Un tel triomphe sonnait dans la voix de Félicia qu’Hortense, malgré ses angoisses, ne put s’empêcher de sourire.

— Vous en êtes certaine ?

— Tout à fait. Notre « bon cousin » Rouen l’aîné qui est chargé de la Bretagne a enfin retrouvé sa trace et en a averti Buchez qui m’a prévenue : Gianfranco est enfermé au large de Morlaix dans une forteresse que l’on appelle le château du Taureau et il est vivant. Alors, moi je vais partir.

— Partir ?… oui, je comprends, vous voulez être plus près de lui ?

— Non. Je veux le faire évader. Le colonel Duchamp désire m’accompagner ainsi que deux de nos camarades. Et naturellement je compte emmener mes gens. Mais si vous souhaitez revenir rue de Babylone, je vous laisserai Timour. De toute façon, Lydia y restera et gardera la maison. C’est l’une des raisons de ma visite : je venais vous dire au revoir… sinon adieu et vous porter un peu d’argent…

— C’est une aventure insensée, Félicia ! Comment espérez-vous venir à bout d’une forteresse… et en pleine mer ?

— Je ne sais pas encore mais je veux au moins essayer. Je n’ignore pas que c’est une aventure folle mais comprenez-moi, mon amie : l’Autriche m’a déjà pris un époux. Je ne veux pas accepter sans combattre que la France me prenne mon frère. C’est tout… ce qu’il me reste.

Une émotion soudaine la saisit à la gorge et Hortense, bouleversée, vit, pour la première fois, de lourdes larmes rouler sur le beau visage de son amie. Doucement, Hortense posa une main sur les siennes et murmura :

— En ce cas, il serait criminel de vous priver de cette force de la nature que vous appelez Timour. Quant à moi… eh bien, le mieux serait peut-être que j’aille avec vous si Mme Morizet veut bien se charger d’Étienne ?

La stupeur sécha d’un seul coup les larmes de Félicia.

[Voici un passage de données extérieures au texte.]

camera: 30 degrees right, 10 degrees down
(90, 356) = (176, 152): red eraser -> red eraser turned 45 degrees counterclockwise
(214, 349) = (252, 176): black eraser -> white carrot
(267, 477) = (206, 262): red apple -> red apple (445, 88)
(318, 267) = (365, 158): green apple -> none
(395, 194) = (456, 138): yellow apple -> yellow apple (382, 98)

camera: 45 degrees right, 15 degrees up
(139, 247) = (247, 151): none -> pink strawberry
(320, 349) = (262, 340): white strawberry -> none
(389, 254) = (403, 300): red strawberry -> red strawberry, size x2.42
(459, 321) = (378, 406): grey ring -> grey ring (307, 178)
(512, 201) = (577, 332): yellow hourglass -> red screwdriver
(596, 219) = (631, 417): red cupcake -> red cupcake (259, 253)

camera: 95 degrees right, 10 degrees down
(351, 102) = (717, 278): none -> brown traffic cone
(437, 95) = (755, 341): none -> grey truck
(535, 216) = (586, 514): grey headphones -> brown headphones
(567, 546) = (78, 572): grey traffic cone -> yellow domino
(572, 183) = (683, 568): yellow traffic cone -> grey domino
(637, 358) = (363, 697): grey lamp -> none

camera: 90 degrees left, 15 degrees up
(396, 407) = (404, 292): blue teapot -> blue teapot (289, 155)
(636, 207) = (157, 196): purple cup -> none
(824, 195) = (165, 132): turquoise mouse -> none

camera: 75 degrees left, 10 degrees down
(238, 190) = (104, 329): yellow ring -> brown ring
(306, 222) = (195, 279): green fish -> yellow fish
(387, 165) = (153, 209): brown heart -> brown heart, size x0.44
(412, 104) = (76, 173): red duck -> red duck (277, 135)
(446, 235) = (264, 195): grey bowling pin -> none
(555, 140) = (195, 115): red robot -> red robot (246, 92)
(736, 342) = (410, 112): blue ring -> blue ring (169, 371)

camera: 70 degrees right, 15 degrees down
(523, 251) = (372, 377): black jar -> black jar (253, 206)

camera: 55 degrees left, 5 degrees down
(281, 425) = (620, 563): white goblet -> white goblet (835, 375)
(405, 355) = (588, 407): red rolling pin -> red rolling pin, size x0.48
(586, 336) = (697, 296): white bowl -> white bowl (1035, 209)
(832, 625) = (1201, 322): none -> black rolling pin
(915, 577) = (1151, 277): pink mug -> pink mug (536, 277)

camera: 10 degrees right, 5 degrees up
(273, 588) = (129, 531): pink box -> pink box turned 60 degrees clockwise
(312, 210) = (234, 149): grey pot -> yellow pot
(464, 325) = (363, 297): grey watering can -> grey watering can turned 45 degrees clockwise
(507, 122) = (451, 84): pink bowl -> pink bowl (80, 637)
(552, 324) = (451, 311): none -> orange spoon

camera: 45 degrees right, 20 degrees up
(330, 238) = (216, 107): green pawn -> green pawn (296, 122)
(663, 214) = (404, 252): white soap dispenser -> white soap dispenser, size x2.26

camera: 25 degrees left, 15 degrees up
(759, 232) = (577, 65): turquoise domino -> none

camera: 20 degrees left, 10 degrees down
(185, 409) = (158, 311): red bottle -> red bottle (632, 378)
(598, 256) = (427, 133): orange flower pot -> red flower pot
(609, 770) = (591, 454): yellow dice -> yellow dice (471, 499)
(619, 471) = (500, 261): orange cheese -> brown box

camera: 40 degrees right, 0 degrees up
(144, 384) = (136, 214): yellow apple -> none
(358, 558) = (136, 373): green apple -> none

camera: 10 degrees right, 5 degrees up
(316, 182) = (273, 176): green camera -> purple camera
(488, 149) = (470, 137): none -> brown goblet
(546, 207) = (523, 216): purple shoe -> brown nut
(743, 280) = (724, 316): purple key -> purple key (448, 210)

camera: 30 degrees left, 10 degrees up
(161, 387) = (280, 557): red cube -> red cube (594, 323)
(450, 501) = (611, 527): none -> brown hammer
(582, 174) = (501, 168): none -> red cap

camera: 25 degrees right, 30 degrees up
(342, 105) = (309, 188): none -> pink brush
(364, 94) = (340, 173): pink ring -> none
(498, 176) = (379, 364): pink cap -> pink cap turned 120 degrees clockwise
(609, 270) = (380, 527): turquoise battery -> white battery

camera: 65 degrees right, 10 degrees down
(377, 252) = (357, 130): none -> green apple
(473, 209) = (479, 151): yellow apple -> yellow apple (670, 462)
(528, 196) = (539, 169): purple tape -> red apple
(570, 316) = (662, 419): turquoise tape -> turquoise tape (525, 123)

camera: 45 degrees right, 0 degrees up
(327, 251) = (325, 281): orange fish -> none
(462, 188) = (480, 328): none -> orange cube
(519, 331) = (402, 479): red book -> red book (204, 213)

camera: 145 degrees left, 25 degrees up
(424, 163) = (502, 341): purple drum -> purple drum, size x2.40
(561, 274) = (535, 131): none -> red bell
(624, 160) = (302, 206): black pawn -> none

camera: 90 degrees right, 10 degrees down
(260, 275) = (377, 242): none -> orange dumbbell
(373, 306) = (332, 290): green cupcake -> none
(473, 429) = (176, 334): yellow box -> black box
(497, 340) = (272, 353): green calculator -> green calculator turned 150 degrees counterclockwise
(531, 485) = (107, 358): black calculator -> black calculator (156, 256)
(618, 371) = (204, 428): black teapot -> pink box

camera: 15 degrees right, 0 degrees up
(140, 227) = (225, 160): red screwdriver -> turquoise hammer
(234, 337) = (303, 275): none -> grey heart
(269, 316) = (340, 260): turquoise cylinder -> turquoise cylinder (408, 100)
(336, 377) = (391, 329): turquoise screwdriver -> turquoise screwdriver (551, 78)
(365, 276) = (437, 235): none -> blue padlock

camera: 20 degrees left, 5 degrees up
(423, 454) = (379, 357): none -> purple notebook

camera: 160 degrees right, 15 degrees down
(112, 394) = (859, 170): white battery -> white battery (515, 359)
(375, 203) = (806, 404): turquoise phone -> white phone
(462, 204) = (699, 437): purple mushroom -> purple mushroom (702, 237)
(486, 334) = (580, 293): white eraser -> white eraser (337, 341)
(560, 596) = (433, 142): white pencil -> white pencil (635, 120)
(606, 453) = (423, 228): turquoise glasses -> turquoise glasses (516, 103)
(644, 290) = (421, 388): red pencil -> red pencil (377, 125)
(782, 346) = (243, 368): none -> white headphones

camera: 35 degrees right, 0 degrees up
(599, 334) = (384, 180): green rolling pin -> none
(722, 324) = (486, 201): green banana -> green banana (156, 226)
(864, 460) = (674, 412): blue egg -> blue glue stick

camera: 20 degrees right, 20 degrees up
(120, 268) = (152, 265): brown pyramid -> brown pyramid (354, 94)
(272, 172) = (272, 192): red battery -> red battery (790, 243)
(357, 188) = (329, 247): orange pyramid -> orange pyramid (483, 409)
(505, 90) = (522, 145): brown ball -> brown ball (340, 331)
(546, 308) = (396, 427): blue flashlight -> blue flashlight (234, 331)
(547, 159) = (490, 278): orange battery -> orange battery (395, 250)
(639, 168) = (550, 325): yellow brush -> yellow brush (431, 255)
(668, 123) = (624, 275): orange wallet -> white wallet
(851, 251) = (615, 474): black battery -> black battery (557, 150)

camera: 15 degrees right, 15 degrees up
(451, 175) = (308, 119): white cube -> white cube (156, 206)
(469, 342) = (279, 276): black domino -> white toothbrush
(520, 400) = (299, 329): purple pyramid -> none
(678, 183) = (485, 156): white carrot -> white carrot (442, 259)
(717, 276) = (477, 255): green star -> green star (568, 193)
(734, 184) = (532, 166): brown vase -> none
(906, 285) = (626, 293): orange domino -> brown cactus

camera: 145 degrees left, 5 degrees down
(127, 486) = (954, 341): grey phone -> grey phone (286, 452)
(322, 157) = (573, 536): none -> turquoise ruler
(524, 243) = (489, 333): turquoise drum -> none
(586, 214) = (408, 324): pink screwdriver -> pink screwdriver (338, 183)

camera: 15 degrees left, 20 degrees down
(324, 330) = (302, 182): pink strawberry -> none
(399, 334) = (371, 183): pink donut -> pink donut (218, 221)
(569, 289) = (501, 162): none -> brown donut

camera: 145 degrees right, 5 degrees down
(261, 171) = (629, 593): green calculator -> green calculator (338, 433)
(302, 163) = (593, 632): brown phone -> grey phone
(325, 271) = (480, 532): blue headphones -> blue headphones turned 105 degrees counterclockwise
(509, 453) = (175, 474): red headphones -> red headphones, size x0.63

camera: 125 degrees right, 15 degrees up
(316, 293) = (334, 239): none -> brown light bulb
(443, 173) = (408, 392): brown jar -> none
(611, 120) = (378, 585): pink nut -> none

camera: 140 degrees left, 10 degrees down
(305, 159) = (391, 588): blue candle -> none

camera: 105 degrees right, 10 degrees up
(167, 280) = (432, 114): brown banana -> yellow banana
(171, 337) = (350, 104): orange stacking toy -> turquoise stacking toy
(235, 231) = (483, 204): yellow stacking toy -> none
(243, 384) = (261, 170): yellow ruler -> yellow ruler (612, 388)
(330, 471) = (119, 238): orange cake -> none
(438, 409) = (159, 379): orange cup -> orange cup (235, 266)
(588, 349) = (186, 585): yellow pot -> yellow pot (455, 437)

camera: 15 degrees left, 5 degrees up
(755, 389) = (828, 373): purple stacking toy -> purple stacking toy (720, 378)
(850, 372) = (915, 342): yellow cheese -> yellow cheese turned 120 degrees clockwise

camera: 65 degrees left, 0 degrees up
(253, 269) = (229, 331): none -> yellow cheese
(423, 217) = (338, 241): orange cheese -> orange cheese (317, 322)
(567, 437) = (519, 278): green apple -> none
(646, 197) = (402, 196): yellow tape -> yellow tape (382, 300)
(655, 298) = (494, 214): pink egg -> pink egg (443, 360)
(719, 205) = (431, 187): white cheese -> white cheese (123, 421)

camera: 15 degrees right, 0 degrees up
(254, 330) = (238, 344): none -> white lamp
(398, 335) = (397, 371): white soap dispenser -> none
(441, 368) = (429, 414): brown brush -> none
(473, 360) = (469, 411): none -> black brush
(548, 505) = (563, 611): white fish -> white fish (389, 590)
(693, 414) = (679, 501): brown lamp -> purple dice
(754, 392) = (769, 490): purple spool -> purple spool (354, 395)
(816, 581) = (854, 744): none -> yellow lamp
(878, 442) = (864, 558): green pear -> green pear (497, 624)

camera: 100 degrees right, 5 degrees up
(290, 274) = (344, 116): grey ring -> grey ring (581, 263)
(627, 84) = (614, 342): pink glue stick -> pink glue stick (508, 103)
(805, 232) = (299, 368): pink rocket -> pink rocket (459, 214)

— Vous êtes folle, Hortense ? Savez-vous ce que l’on risque à aider un prisonnier à s’évader ? Vous pourriez y perdre la liberté et peut-être même la vie. Que je courre cette chance pour mon frère, c’est normal. Mais vous ? Il faut songer à votre fils !

— J’y songe mais sera-t-il plus heureux si sa mère est assassinée un jour prochain par les sbires de San Severo ! S’ils me cherchent, ils me trouveront et alors ils trouveront également mon petit Étienne… dont je ne suis pas sûre qu’ils l’épargnent. Le prince pourrait souhaiter ne partager ma fortune avec personne.

— N’exagérez pas ! Le marquis est son ami, son complice sans doute. Mais…

— Il arrive que les loups se mangent entre eux quand la faim ou la rage sont trop fortes. C’est dit, Félicia : je pars avec vous. Ce serait bien le Diable si l’on me trouvait au fond de la Bretagne… Attendez-moi ici un moment !…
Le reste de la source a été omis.